On a visit to the Far East, he strongly hinted they should give up summer holidays to complete unfinished tasks.
'We are talking about the country's most important region. We have to put our efforts together working in this direction'. Picture: Kremlin.ru
Speaking in energy-rich Sakhalin, he blasted: 'We will prepare another set of orders, but from we had already agreed as our tasks on 26 December meeting, about 80% of them are not done. 'I want to ask you dear colleagues: Are you going to work or not? What is it?'
Apparently aiming his ire at federal and regional officials, he stressed new and postponed tasks in turning the Far East into an economic powerhouse for Russia must be carried out without delay even if it interrupts summer holidays.
'Once we have amended the task and agreed that it has to be done, it has to be done,' he warned his high-powered audience.
'We are talking about the country's most important region. We have to put our efforts together working in this direction. I ask you to finish the list of tasks we have been discussing, given the problems before the Far East of Russia and the Sakhalin, and then concentrate on completing them despite the summer holiday period.'
He told them bluntly: 'We have to work now.'
'Putin raps officials in Russia's 'most important region' for slow economic development'. Picture: Kremlin.ru
Some of the gridlock was in the government, he made clear, alluding to a planned on-off State Corporation to run major parts of the economy.
'For a whole year we have been talking about creating a corporation, talking and talking, organised and now it turns out that it is difficult and in some cases impossible to work there', he said.
Is it not the first time Putin criticises bureaucrats responsible for developing the Far East of Russia.
On Tuesday, stressed clear opportunities for the east of the country, long a Kremlin target but one that has been frustratingly slow to realise.

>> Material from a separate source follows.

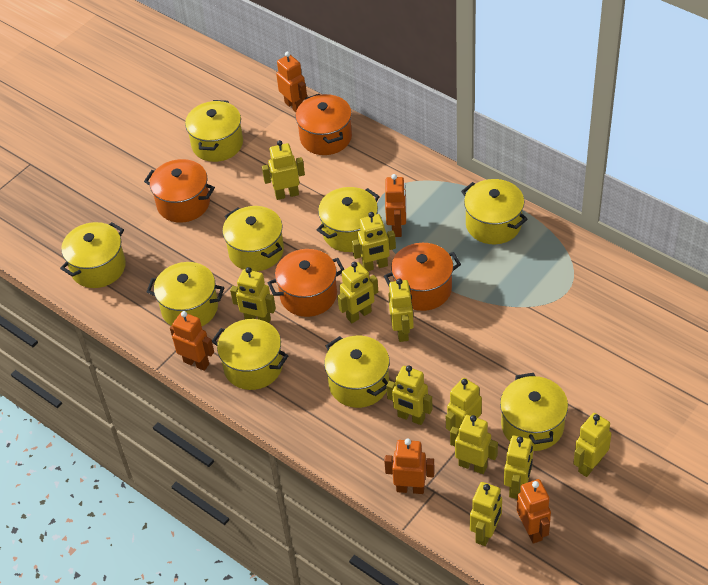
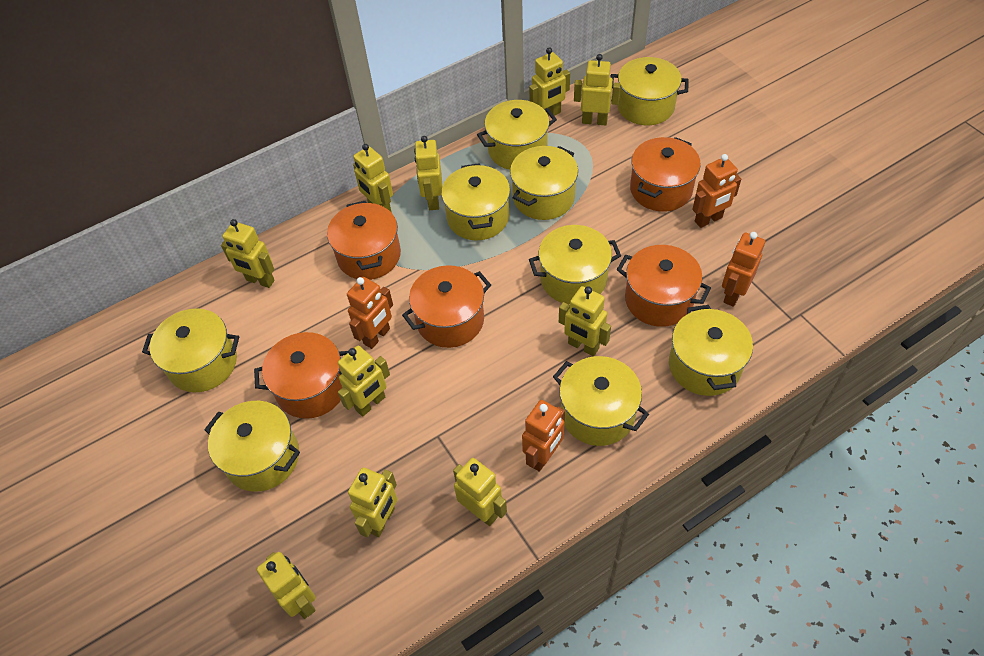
orange pot: 4 -> 5
orange robot: 5 -> 4
yellow robot: 11 -> 10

'Sakhalin's geographical location and the established ties with countries of the Asian-Pacific region create solid groundwork for setting up a world-level energy centre without exaggeration,' he said.
'The further development of such a centre and the increase in hydrocarbon production should be accompanied by the commissioning of new processing capacities, and the construction of modern companies of the oil and gas, and gas chemical, industries which will operate not only for foreign markets, but also for the domestic one.'
He stressed: 'The resource base should meet the demands of the region itself in full measure, ensuring stable and effective functioning of local companies and utilities.'
He spoke, too, of the need 'to ensure uninterrupted and safe transportation between Sakhalin, the Kuril Islands and Kamchatka'.